Vitamins D, A and C, the trace mineral zinc, the polyphenol quercetin, and fish oil can improve your baseline immunity to SARS-CoV-2 infection mainly by helping to help regulate the immune system so it doesn’t respond to a SARS-CoV-2 infection in a hyperinflammatory manner.

Reduce Baseline Inflammation With  Nutraceuticals 

The focus of Lesson 8 is to reduce your baseline inflammation with nutraceuticals, which is a fancy name for vitamins, herbs, medicinal mushrooms, and similar compounds often referred to as supplements. These do not replace, but supplement your anti-inflammatory diet reviewed in Lesson 6.

Remember, the reference to baseline inflammation speaks to the level of chronic inflammation in your body. The lower it is, the less dangerous is the added inflammation that a Sars infection introduces to the body.

The importance of dietary nutrition supplied by food has been addressed in Lesson 6, and now we turn to nutrition enhancement and immune targeting via nutraceuticals. The role of nutrition as immune modulators is well known in the scientific community, whether by food or in the more concentrated form delivered by nutraceuticals. [1]

The nutraceuticals I’m going to review can support a well-functioning immune system, and many of them play dual roles in immunology, in that they can support immune surveillance, while also reducing inflammation. What we want is to help modulate your immune system response to SARS-CoV-2 or COVID-19. 

As you’ll see in this and subsequent lessons, I’ve consulted dozens of scientific studies to curate the nutraceuticals presented in this course. Mind you, to date there are no credible studies supporting specific nutraceuticals that can stop you from getting infected with SARS-CoV-2 or healt some subsequent COVID-19 disease, but there’s a rich amount of evidence indicating that certain nutraceuticals have been effective for influenza and other virus, and/or to help reduce baseline inflammation.

The nutraceuticals described in this lesson are meant to supplement a nutritious diet, not substitute for it. Nutritious food is your greatest medicine. Nutraceuticals supplement nutritious food, not the other way around.

If you don’t want to take all the nutraceuticals covered here or in any subsequent lesson, you can use this process to whittle down your selection:

  • First identify the nutrients you may be deficient in, given your diet, lifestyle, health and age vulnerabilities. 
  • Second, decide which ones have the most appealing scientific or clinical support.
  • Third, which are affordable to you.
  • Finally, consult the Nutraceutical Table to see various options.

As you’ll see in subsequent lessons, there will be other nutraceuticals recommended for specific targets. Taking all of them would be a stretch for most people, so use the process just described to help you decide which ones you want to take. Also, consult the Nutraceutical Guide and Nutraceutical Table. 
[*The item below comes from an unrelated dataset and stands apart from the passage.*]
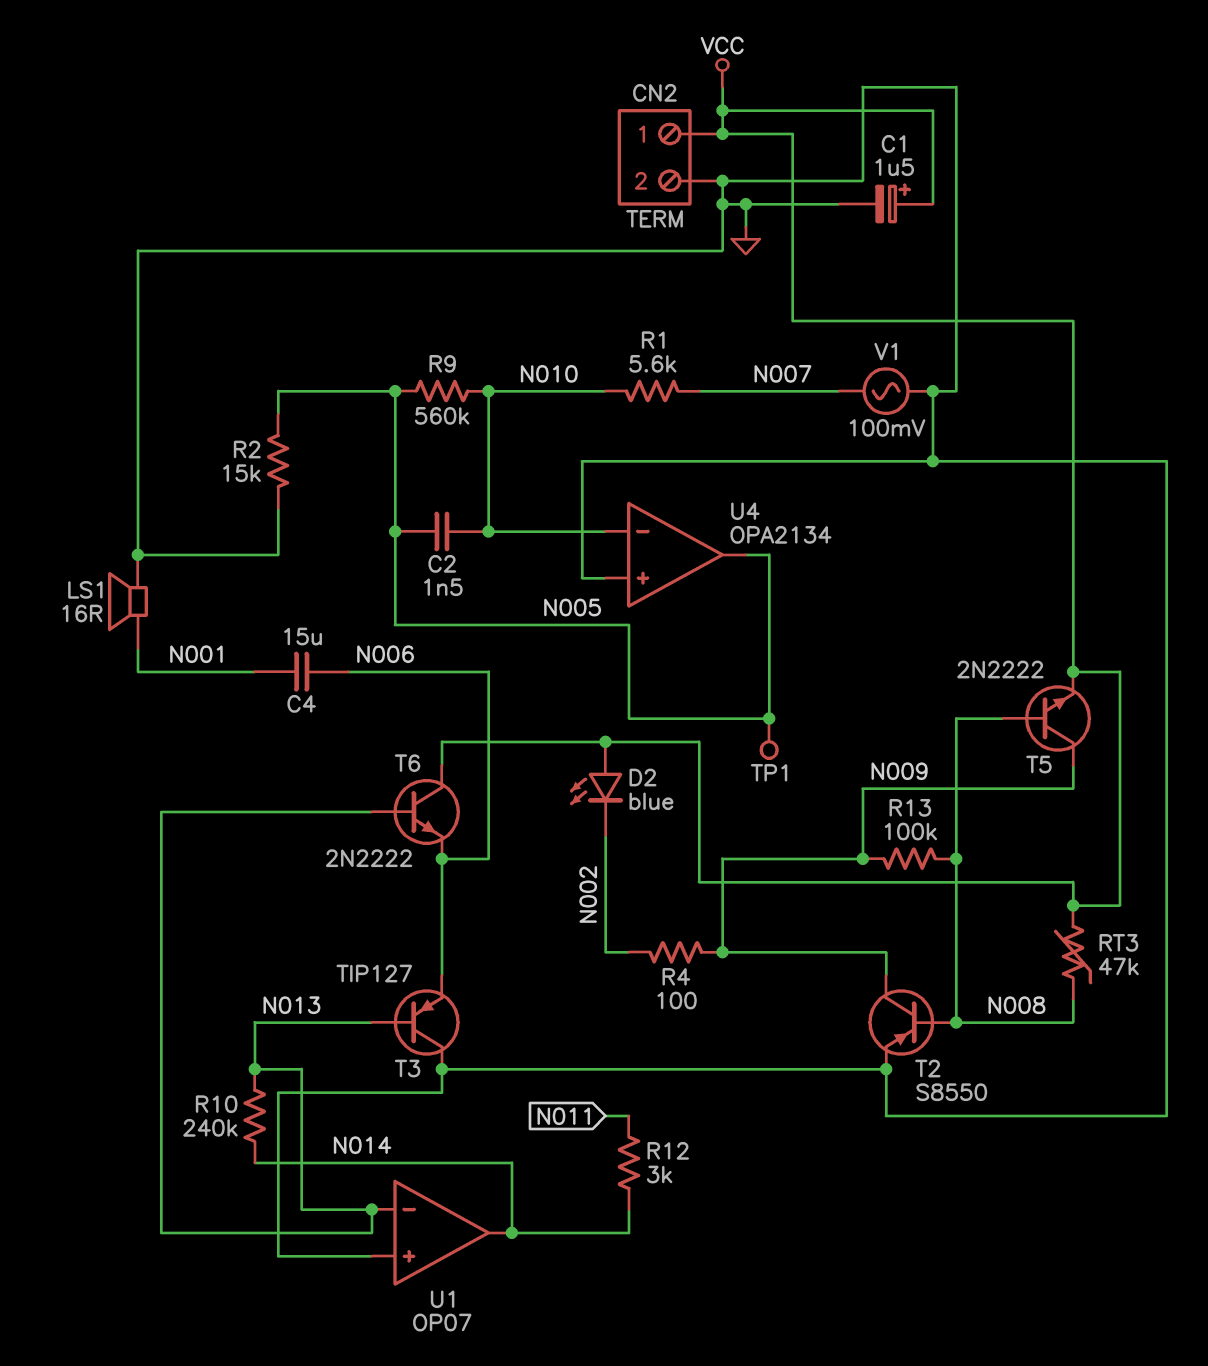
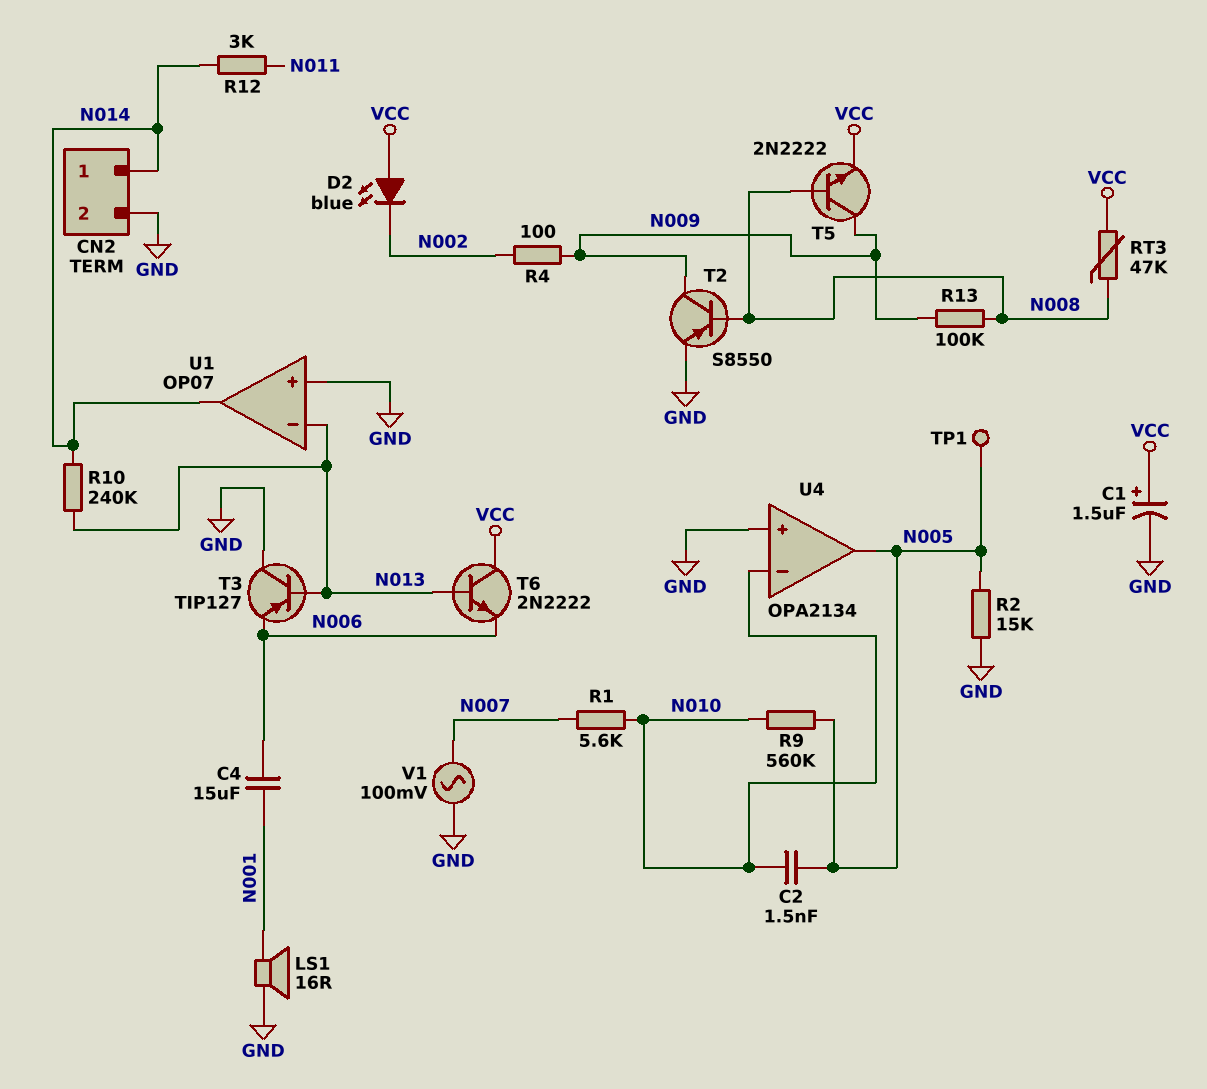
CN2 pin 1: VCC -> N014

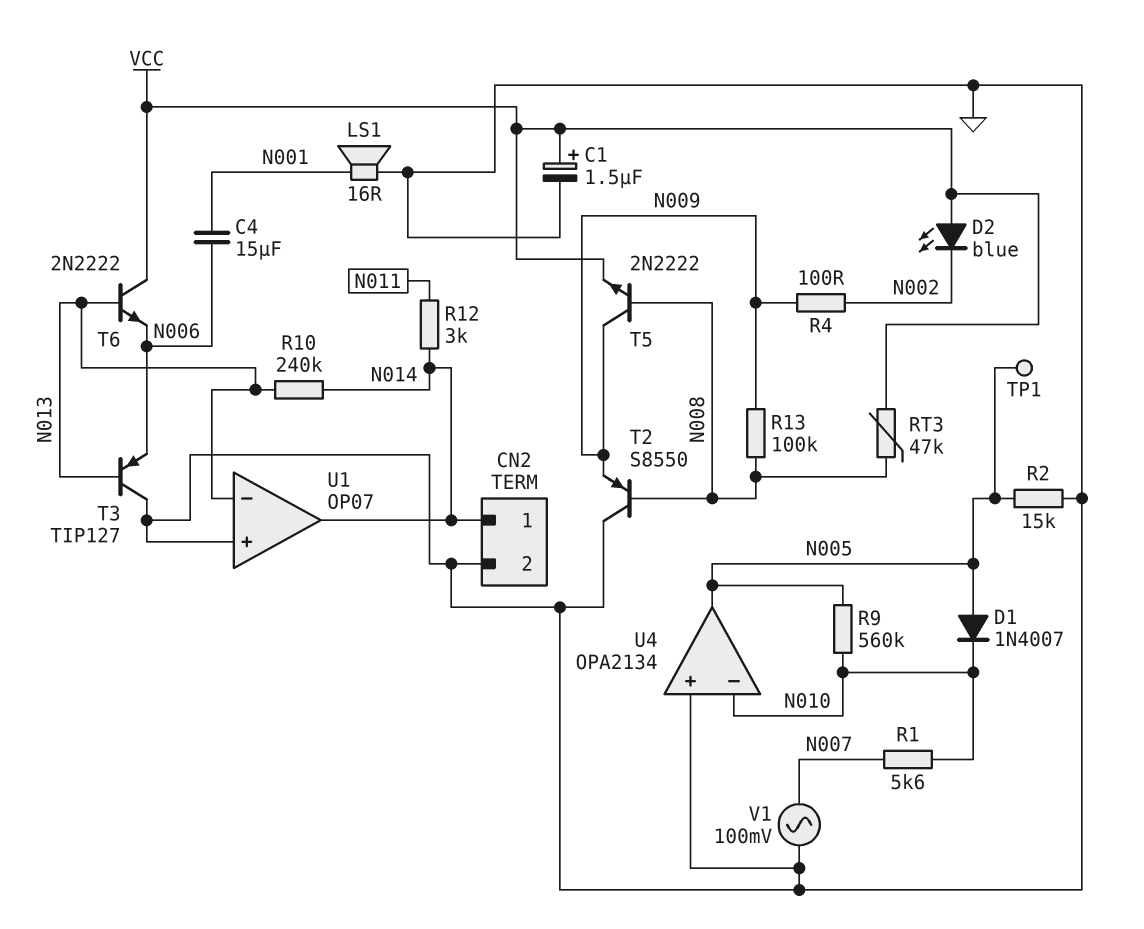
C2: 1.5nF (N005, N010) -> none
D1: none -> diode 1N4007 (A N005, K N010)
T2: PNP S8550 (B N008, C N009, E GND) -> PNP S8550 (B N008, C GND, E N009)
These are the nutraceuticals covered in this lesson:

  • Vitamin D
  • Vitamin A
  • Vitamin C
  • Zinc
  • Quercetin
  • Fish Oil
  • Elderberry

As you’ll see in subsequent lessons, there will be other nutraceuticals recommended for specific targets.

Vitamin D

The correlation between low vitamin D levels and death from COVID-19 is statistically significant, so it behooves you to ensure you have an adequate amount in your body. [2]

Vitamin D is a fat-soluble vitamin that functions like a steroid hormone in the body. It comes in two forms in your diet, D2 and D3, and can also be produced in your skin when exposed to sunlight. D3 is the form typically sold as a supplement.

UVB sunlight exposure on your skin makes Vitamin D. It’s then transported to the liver and then to the kidneys.

The kidneys change it into an active hormone that helps ensure your body has an adequate amount of calcium to keep the skeleton strong and free of osteoporosis, which is a condition where your bones become brittle and fragile.

A lot of people have a vitamin D deficiency.  In the U.S. a 2011 study estimated that more than 41% of American adults are Vitamin D deficient. But it was even worse for people of color: for Africian Americans it was 82%, and for Hispanics 69%. [3]

A 2016 study found that Vitamin D deficiency is so low in Europe that it should require a public health governmental response. [4]

The rest of the world isn’t doing any better. A study published in the American Journal of Clinical Nutrition reported that Vitamin D deficiency is now recognized as a pandemic throughout the world. [5]

The major cause of vitamin D deficiency is the lack of moderate sun exposure, which is the major source of vitamin D for most of us. Very few foods naturally contain vitamin D, and foods that are fortified with it are often inadequate to satisfy what our body needs.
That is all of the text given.